O que eu desejo para nós não é ocupar o topo da pirâmide. Ou a gente desmonta a pirâmide, ou vamos só nos adaptar na busca por uma vida mais digna, por relacionamentos mais equânimes, parceiros e parceiras que nos façam massagem no pé e um jantarzinho no fim do dia. O que eu desejo para a gente é uma vida em que as tarefas domésticas sejam vistas como tarefas humanas, não femininas; desejo uma vida em que a gente tenha tempo para ficar com as crias (num mundo solidário, em que a tarefa do cuidado também seja compartilhada e entendida como comunitária), para fazer nada, para ler todos os livros que quisermos, quando quisermos, sem que sejamos convencidas de que acordar às 5 da manhã para conciliar academia-casa-transporte-trabalho é o caminho ideal para a boa saúde.

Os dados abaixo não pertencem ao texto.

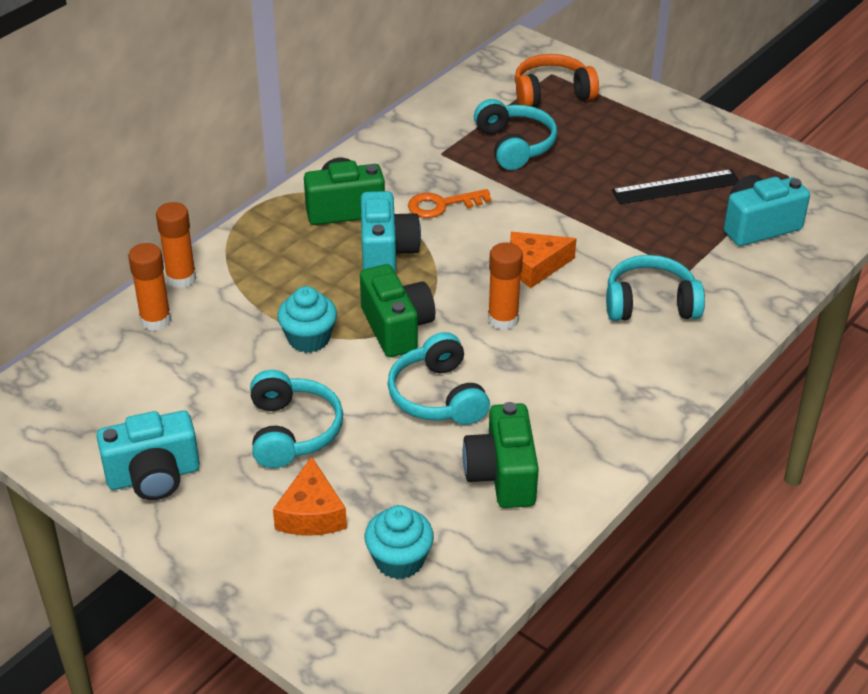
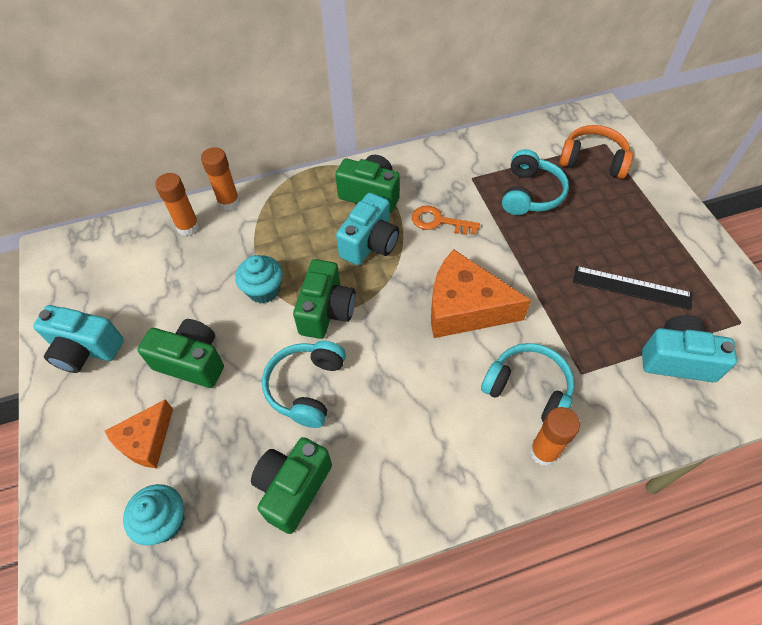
camera: 35 degrees right, 15 degrees up
(292, 431) = (192, 362): turquoise headphones -> green camera
(503, 319) = (404, 344): orange glue stick -> orange glue stick (544, 452)
(535, 266) = (465, 307): orange cheese -> orange cheese, size x1.66

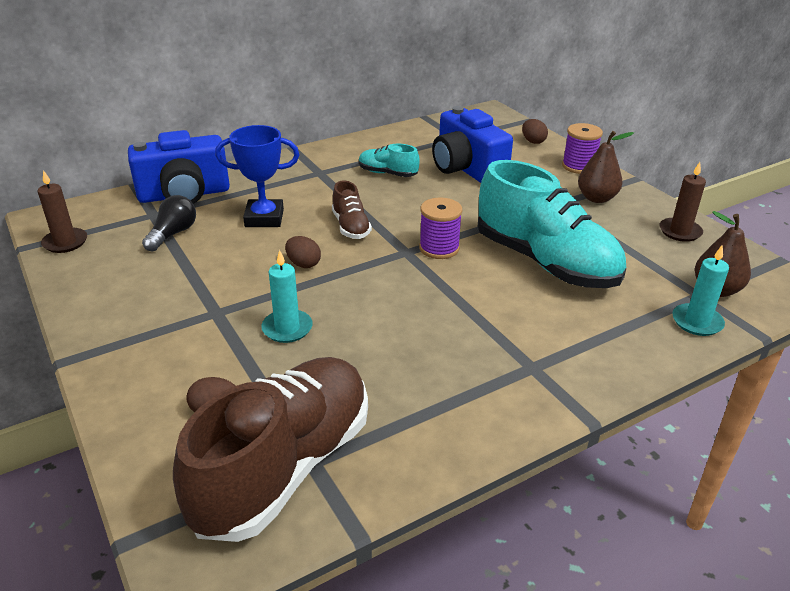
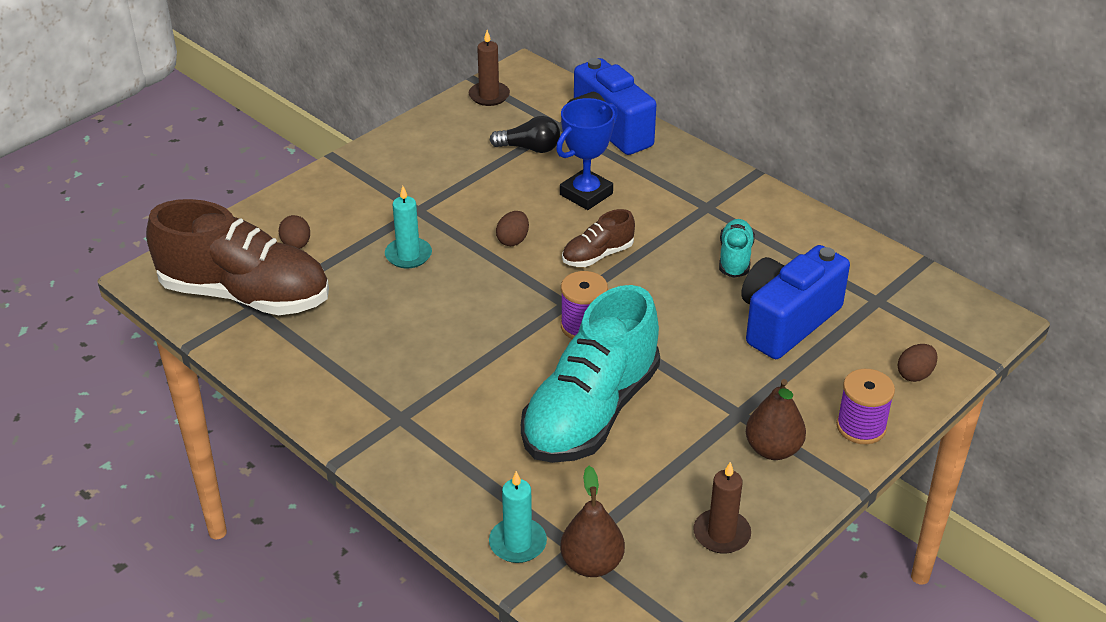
camera: 75 degrees right, 5 degrees up
(264, 218) = (586, 194): blue trophy -> blue trophy turned 60 degrees clockwise

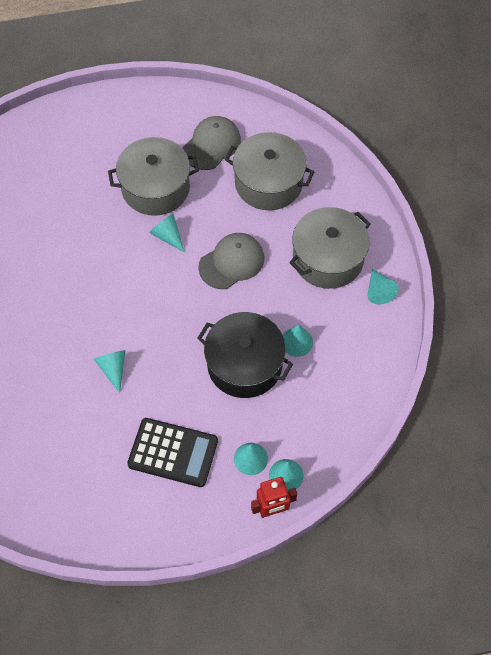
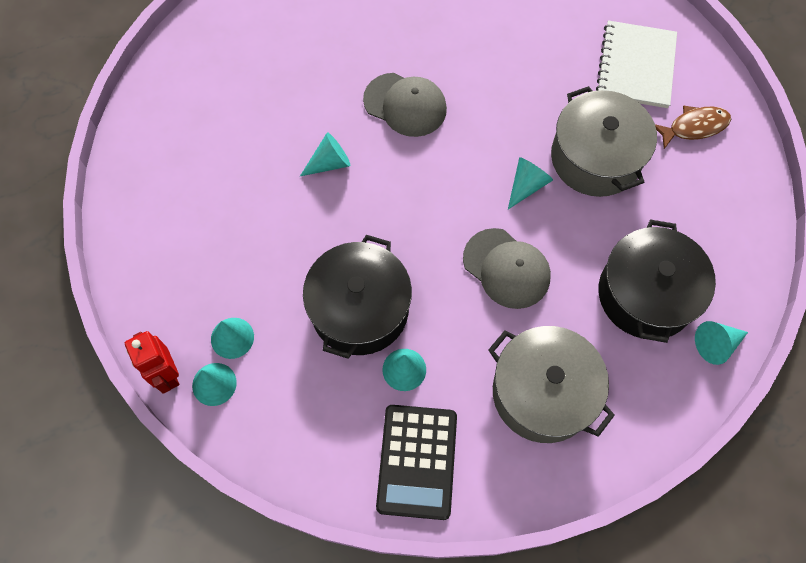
camera: 80 degrees right, 5 degrees up
(84, 144) = (636, 66): none -> white notebook
(146, 122) = (694, 127): none -> brown fish
(173, 452) = (231, 248): black calculator -> black calculator (417, 461)
(211, 145) = (685, 211): grey cap -> grey cap (405, 105)
(268, 183) = (645, 294): grey pot -> black pot
(378, 291) = (507, 472): turquoise cone -> turquoise cone (716, 344)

Eu sei lá, talvez eu só esteja cansada, e talvez o meu cansaço me faça aspirar pela mediocridade, mas vai ver até essa atitude seja um tanto subversiva da minha parte. Lutar pelo direito de ser absolutamente medíocre num mundo de meritocracia e CEOs talvez seja também uma forma de existir. De novo, posso estar só cansada e meio velha. Percebo a importância do debate, não me levem a mal, eu provavelmente só estou cansada.
Com carinho,
Rafaela. Cansada.
Perfeito! Você colocou perfeitamente em palavras tudo que senti vendo essa polêmica.
É bem o que você falou no fim do texto, sei que é válido, sei que o cara merece todo chapisco que levou. Mas, sei lá, só não me importo mesmo com a pauta. A pegada “girl boss” que esse tipo de situação faz reviver é muito cafona, ultrapassada, cega e infundada. Eu lá to preocupada com o que uma mulher CEO tá passando enquanto mulheres reais ainda estão tão cheias de demandas por aqui?!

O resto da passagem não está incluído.